“springs of living water would roll forth from these hills”

Old irrigation works at the mouth of Bluewater Canyon, near Bluewater, New Mexico. In the distance is Tsoodzil, which we today call “Mt. Taylor,” and is sacred to the Navajo.

A story is told in one of the old accounts of the community of Bluewater, New Mexico, about a visit some time around the turn of the last century, by Apostle Brigham Young, Jr., to the Mormons trying to scratch out a farming life in this high desert valley west of Grants. The story involved water, conflict, and gunfire. Water was scarce, conflict over it a commonplace. Told of an incident of gunfire in which one of the Mormon settlers’ adversaries lost his life…

the apostle told us to continue to pray and be faithful and a new and durable good reservoir would yet be built; he told us that springs of living water would roll forth from these hills that surround the valley.

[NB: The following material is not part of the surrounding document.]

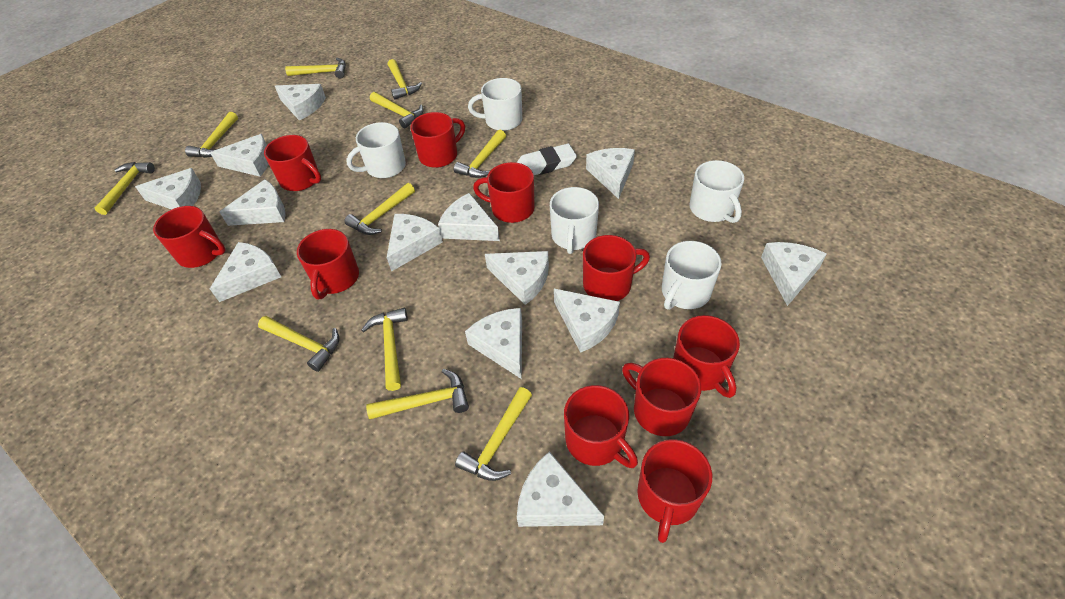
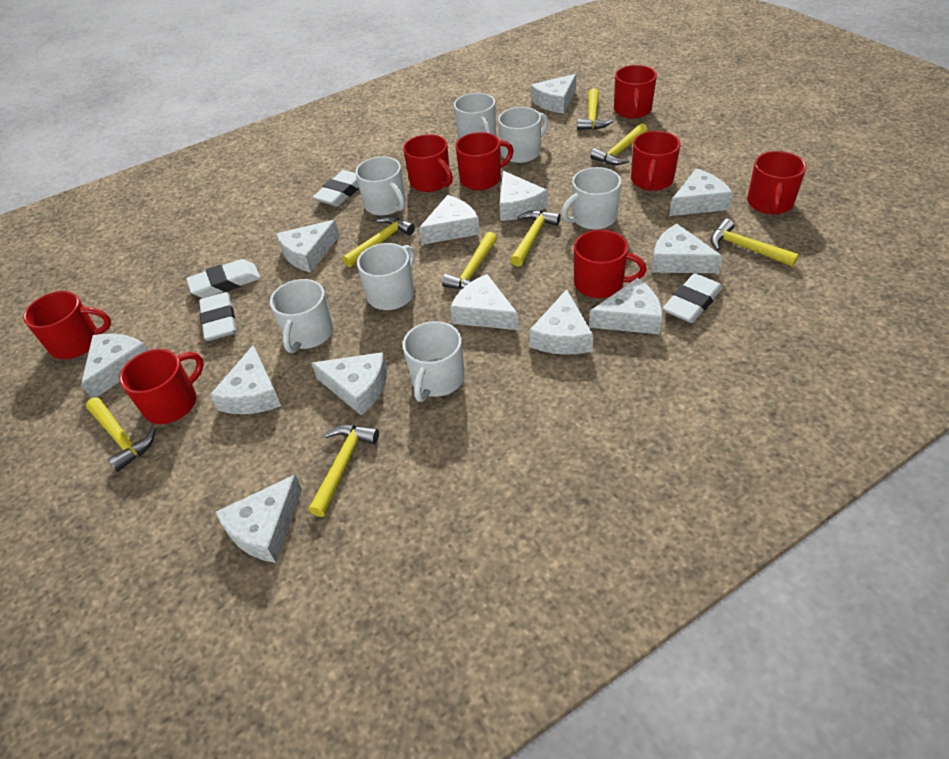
red mug: 10 -> 8
white eraser: 1 -> 4
white mug: 5 -> 7
yellow hammer: 11 -> 8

The durable reservoir was built, now holding back Bluewater Lake, which didn’t have much water in it when my friend Kathryn Sorensen and I crunched through recently fallen snow yesterday to the dam overlook. The current dam seems to date to the mid-1920s, as near as I can tell, the work of what was then called the Bluewater-Toltec Irrigation District. I made the pilgrimage with Kathryn because her great-great grandfather, Ernest Tietjen, in the mid-1890s, built one of the earliest dams at the site.

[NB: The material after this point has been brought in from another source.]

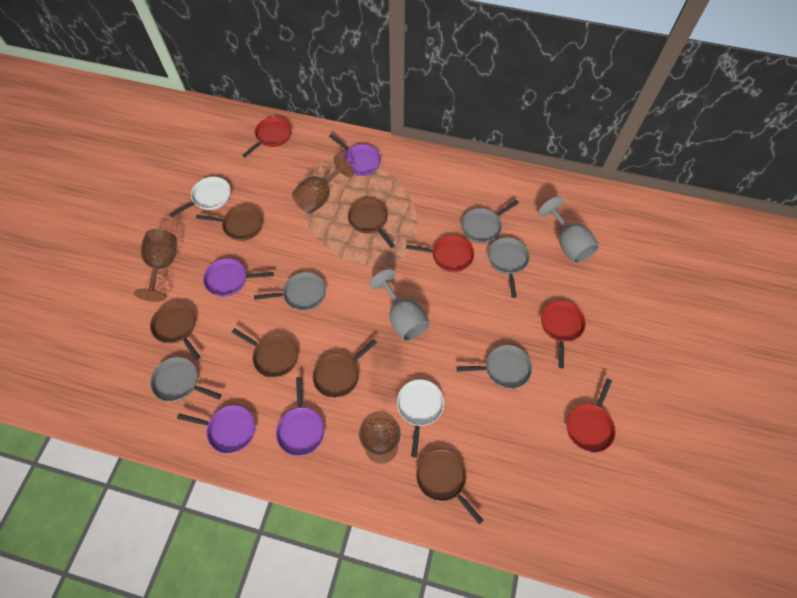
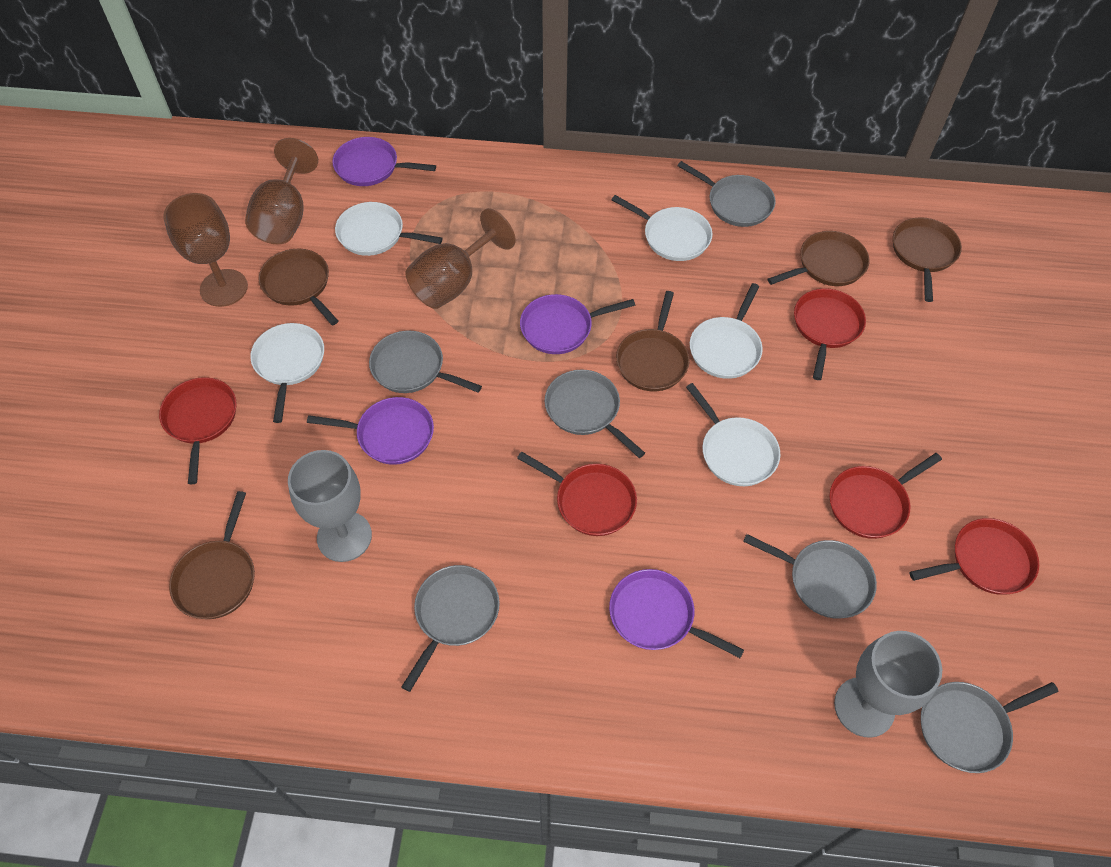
brown pan: 6 -> 5
grey pan: 5 -> 6
red pan: 4 -> 5
white pan: 2 -> 5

It was a hard place then, and remains so today – above 7,000 feet, hard up against the Continental Divide on the Rio Grande side, with sparse and variable runoff from the Zuni Mountains to the south. Native communities have made their lives here for time immemorial, but it’s not a land well suited to settler agriculture, tied to an export economy.

After getting permission from the current owners of the ranch – descendants of the Nielson family, who with Kathryn’s great-great-grandfather Earnest Tietjen built that 1890s dam – we took a lovely walk up Bluewater Canyon.

Bluewater Creek

There was a steady base flow, iced over in places. The trail, such as it was, was muddy as the recent snow melted. Cliff swallow nests, mud-built works of architectural genius, stood empty, waiting for the migrant residents to return to their summer homes.

At the mouth of the canyon, the irrigation headworks was silted up, looking like it hadn’t seen water other than occasional flood flows for many years. The “springs of living water” Apostle Young promised seem not to have arrived. Perhaps the Saints did not pray faithfully enough.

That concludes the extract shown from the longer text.